Reported-by: Miklos Szeredi <miklos@xxxxxxxxxx>
Signed-off-by: Amir Goldstein <amir73il@xxxxxxxxx>
---
fs/notify/fanotify/fanotify.c | 15 +++++++++++----
fs/notify/fsnotify.c | 23 +++++++++++++++++++++++
2 files changed, 34 insertions(+), 4 deletions(-)
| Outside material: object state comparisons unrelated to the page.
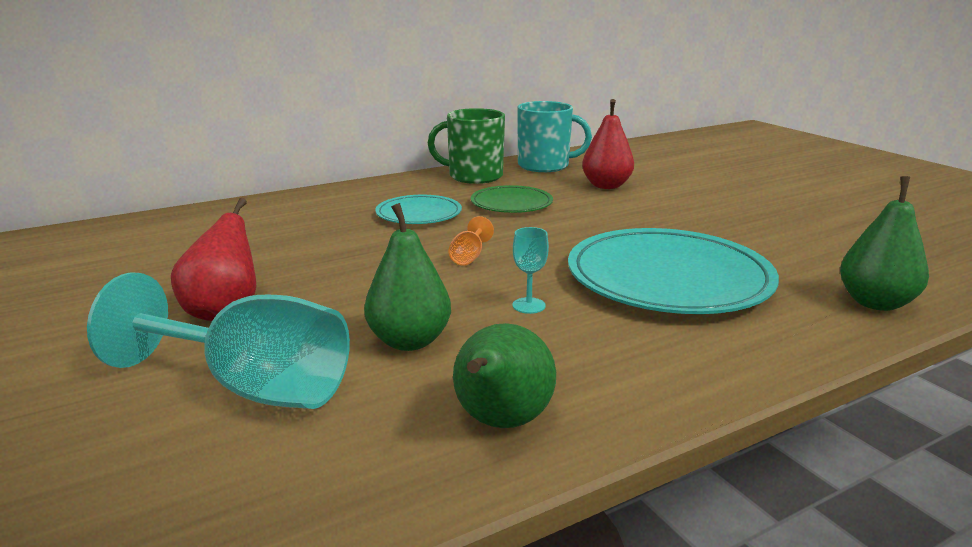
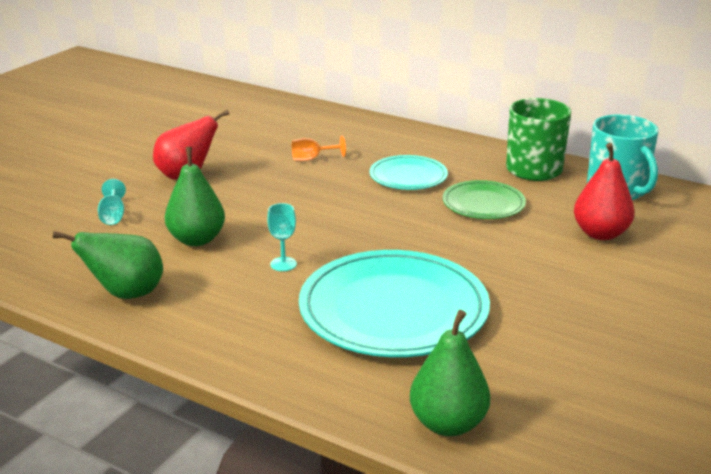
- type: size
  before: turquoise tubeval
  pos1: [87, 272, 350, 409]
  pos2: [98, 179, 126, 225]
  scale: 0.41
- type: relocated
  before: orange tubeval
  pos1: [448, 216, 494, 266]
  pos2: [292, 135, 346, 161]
diff --git a/fs/notify/fanotify/fanotify.c b/fs/notify/fanotify/fanotify.c
index e0e5f7c..c7689ad 100644
--- a/fs/notify/fanotify/fanotify.c
+++ b/fs/notify/fanotify/fanotify.c
@@ -176,7 +176,7 @@ init: __maybe_unused
static int fanotify_handle_event(struct fsnotify_group *group,
struct inode *inode,
struct fsnotify_mark *inode_mark,
- struct fsnotify_mark *fanotify_mark,
+ struct fsnotify_mark *vfsmnt_mark,
u32 mask, void *data, int data_type,
const unsigned char *file_name, u32 cookie)
{
@@ -195,9 +195,16 @@ static int fanotify_handle_event(struct fsnotify_group *group,
BUILD_BUG_ON(FAN_ACCESS_PERM != FS_ACCESS_PERM);
BUILD_BUG_ON(FAN_ONDIR != FS_ISDIR);

- if (!fanotify_should_send_event(inode_mark, fanotify_mark, mask, data,
- data_type))
- return 0;
+ if (inode_mark || vfsmnt_mark) {
+ if (!fanotify_should_send_event(inode_mark, vfsmnt_mark, mask,
+ data, data_type))
+ return 0;
+#ifdef CONFIG_FANOTIFY_ACCESS_PERMISSIONS
+ /* Ask to be called again without a reference to mark */
+ if (mask & FAN_ALL_PERM_EVENTS)
+ return -EAGAIN;
+#endif
+ }

pr_debug("%s: group=%p inode=%p mask=%x\n", __func__, group, inode,
mask);
diff --git a/fs/notify/fsnotify.c b/fs/notify/fsnotify.c
index af5c523a..5b9a248 100644
--- a/fs/notify/fsnotify.c
+++ b/fs/notify/fsnotify.c
@@ -291,6 +291,29 @@ int fsnotify(struct inode *to_tell, __u32 mask, void *data, int data_is,
ret = send_to_group(to_tell, inode_mark, vfsmount_mark, mask,
data, data_is, cookie, file_name);

+ /*
+ * If handle_event() is going to block, we call it again
+ * witout holding fsnotify_mark_srcu[0], which is protecting
+ * the low priority mark lists.
+ * We are still holding fsnotify_mark_srcu[1], which
+ * is protecting the high priority marks in the first half
+ * of the mark list, which is where we are at.
+ */
+ if (group->priority > 0 && ret == -EAGAIN) {
+ srcu_read_unlock(&fsnotify_mark_srcu[0], idx);
+
+ ret = group->ops->handle_event(group, to_tell,
+ NULL, NULL,
+ mask, data, data_is,
+ file_name, cookie);
+
+ /*
+ * We need to hold fsnotify_mark_srcu[0], because
+ * next mark may be low priority.
+ */
+ idx = srcu_read_lock(&fsnotify_mark_srcu[0]);
+ }
+
if (ret && (mask & ALL_FSNOTIFY_PERM_EVENTS))
goto out;

--
2.7.4